The day laborers mobilized by Di Vittorio lived in dirty rat holes. They went on strike for an extra ladleful of watery soup with which to wet their dry bread. They were the natural ancestors of today’s clandestine immigrants.
There is, however, one difference which renders today’s emergency more serious and worrying. Back then, those who shot at the day laborers were professional policemen. Today, the citizens themselves have taken over this task, manipulated as they are by a propagandistic wave which is itself inspired by the rhetoric of the parties that govern Italy. Like a pestilent wind, this kind of propaganda is capable of instigating terrible things, all the more so in those parts of the country over which the law has only a feeble hold.

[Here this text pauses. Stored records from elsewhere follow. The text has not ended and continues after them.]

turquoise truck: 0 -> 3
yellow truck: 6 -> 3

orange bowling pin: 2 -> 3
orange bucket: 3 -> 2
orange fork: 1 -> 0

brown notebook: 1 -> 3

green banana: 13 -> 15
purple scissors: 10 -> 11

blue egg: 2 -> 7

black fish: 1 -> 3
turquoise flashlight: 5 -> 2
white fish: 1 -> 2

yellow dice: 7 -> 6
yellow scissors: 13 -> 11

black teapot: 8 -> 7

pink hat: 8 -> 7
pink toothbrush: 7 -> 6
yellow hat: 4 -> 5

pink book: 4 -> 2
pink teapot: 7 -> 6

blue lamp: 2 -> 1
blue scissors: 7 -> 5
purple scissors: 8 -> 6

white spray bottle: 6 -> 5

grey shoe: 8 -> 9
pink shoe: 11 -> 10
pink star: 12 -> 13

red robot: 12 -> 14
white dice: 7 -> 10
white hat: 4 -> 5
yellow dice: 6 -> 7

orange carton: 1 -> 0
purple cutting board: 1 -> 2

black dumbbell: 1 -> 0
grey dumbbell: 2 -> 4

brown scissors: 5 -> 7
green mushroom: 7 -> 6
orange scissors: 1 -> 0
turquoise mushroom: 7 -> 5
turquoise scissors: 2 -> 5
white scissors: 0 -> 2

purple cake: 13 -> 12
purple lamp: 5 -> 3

Di Vittorio was right. A system that makes illegal day labor possible knows no compromise. It fosters a system of illicit money—grabbing that knows no regional boundaries, and it is the total enemy of government by law. The fight against the system of day labor and illegality has to be won, not just for the sake of the poor immigrants and peasants of the South, but also for the sake of Italian democracy.
Nadia Urbinati, Nell and Herbert M. Singer Professor of Contemporary Civilization at Columbia University, is a prominent critic of the Berlusconi government and a regular commentator on Italian politics for La Repubblica.